Une nouvelle étude a révélé que les océans du monde ont absorbé un niveau record de 23 zettajoules de chaleur en 2025, marquant la huitième année consécutive d'augmentation de l'absorption de chaleur par les océans. La recherche, publiée vendredi dans la revue Advances in Atmospheric Science, a mis en évidence une augmentation significative par rapport aux 16 zettajoules absorbés en 2024.
L'étude a été menée par une équipe de plus de 50 scientifiques des États-Unis, d'Europe et de Chine, qui ont analysé les données sur le contenu thermique des océans depuis 2018. Leurs conclusions ont indiqué une tendance claire et préoccupante d'accélération du réchauffement des océans. Un joule, une unité d'énergie standard, est relativement petit, mais un zettajoule équivaut à un sextillion de joules, illustrant l'échelle massive de l'énergie impliquée. Les 23 zettajoules absorbés en 2025 peuvent s'écrire 23 000 000 000 000 000 000 000 joules.
Le réchauffement des océans est un indicateur essentiel du changement climatique, car les océans absorbent plus de 90 % de l'excès de chaleur piégé par les émissions de gaz à effet de serre. Cette absorption contribue à réguler les températures mondiales, mais elle a également des conséquences importantes sur les écosystèmes marins, le niveau de la mer et les régimes météorologiques. Des températures océaniques plus chaudes peuvent entraîner le blanchissement des coraux, la modification des habitats marins et des tempêtes plus intenses.
Les chercheurs ont utilisé une combinaison de mesures directes et de méthodes statistiques avancées pour estimer le contenu thermique des océans. Ces méthodes consistent à analyser les données de température collectées à partir de diverses sources, notamment les navires, les bouées et les capteurs sous-marins. Les données sont ensuite traitées à l'aide d'algorithmes sophistiqués pour créer une image complète de la distribution de la chaleur dans les océans.
Les implications du réchauffement continu des océans sont considérables. L'élévation du niveau de la mer menace les communautés côtières, tandis que les changements dans les courants océaniques peuvent perturber les pêcheries et les réseaux trophiques marins. L'augmentation de la fréquence et de l'intensité des événements météorologiques extrêmes, tels que les ouragans et les typhons, est également liée à des températures océaniques plus chaudes.
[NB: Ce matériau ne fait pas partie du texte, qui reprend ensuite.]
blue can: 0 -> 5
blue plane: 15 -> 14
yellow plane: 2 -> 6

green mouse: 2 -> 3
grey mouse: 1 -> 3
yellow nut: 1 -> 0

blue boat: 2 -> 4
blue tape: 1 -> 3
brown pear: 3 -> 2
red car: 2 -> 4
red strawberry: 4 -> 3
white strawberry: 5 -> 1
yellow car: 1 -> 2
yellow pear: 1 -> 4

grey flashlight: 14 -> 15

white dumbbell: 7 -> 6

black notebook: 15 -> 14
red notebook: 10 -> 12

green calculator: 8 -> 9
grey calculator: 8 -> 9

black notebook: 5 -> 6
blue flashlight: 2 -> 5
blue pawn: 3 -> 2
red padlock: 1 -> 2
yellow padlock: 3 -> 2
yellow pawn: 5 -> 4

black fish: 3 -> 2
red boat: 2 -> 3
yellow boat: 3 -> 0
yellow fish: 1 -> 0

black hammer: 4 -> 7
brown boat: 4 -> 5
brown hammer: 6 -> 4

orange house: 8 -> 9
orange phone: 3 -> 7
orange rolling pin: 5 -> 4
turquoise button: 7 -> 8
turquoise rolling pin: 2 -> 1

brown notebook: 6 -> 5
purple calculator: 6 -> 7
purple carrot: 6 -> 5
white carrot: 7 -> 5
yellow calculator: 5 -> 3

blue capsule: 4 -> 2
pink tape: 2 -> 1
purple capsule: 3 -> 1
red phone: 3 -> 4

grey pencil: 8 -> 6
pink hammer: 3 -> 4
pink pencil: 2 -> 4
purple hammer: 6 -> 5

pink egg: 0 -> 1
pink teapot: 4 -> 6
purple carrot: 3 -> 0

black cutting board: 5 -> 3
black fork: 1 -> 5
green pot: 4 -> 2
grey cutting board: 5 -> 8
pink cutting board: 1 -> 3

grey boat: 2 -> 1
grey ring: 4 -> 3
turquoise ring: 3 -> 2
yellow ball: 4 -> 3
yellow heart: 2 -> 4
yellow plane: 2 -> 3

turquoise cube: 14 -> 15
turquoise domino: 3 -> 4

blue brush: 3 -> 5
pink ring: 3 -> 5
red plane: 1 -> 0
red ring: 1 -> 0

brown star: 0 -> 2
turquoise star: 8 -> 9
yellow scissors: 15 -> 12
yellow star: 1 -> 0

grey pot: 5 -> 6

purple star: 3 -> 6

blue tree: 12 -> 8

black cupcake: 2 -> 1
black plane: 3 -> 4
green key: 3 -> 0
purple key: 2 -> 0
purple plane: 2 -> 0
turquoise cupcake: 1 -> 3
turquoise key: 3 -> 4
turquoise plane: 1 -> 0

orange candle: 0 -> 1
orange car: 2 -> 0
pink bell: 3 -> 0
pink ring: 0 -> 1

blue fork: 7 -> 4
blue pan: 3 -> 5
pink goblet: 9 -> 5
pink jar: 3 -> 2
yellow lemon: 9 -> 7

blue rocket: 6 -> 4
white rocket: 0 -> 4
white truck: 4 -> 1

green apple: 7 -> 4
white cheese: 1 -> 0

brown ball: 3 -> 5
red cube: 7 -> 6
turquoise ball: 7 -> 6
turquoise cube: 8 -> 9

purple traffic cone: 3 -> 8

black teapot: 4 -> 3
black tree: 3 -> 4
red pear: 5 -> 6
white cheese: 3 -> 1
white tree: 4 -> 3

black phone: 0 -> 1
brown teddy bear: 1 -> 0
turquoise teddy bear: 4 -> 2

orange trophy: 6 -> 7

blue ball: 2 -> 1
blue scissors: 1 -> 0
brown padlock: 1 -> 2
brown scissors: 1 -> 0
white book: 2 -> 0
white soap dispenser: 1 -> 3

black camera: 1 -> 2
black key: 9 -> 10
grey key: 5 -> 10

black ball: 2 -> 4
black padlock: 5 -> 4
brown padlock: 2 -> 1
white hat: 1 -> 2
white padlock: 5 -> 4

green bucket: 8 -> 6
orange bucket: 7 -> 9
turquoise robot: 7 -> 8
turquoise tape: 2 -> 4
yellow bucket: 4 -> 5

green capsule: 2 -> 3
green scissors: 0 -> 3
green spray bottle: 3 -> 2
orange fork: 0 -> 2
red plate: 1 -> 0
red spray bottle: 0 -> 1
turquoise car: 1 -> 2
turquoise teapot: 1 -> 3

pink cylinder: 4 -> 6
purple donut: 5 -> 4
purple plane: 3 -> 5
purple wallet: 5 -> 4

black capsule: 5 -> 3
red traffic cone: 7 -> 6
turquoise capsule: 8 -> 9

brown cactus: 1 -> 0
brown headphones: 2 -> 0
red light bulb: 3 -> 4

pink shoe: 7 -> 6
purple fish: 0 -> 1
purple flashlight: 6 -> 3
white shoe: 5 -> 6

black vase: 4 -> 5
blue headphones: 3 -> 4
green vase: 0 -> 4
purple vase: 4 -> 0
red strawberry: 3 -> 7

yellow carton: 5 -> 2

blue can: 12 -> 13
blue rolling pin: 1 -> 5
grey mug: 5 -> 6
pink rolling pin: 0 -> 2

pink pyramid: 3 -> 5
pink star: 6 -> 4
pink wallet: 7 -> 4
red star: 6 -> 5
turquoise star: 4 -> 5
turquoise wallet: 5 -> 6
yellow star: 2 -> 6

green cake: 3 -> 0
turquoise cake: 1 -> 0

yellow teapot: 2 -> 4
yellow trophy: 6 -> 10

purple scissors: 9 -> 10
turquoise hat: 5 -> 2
La communauté scientifique s'efforce activement d'améliorer notre compréhension du réchauffement des océans et de ses impacts. Les efforts de recherche en cours comprennent le développement de modèles climatiques plus précis, l'expansion des réseaux de surveillance des océans et l'exploration de stratégies d'atténuation des émissions de gaz à effet de serre. Les dernières conclusions soulignent l'urgence de lutter contre le changement climatique et de réduire notre dépendance aux combustibles fossiles. D'autres études sont prévues pour étudier les variations régionales du réchauffement des océans et pour évaluer la vulnérabilité des différents écosystèmes marins.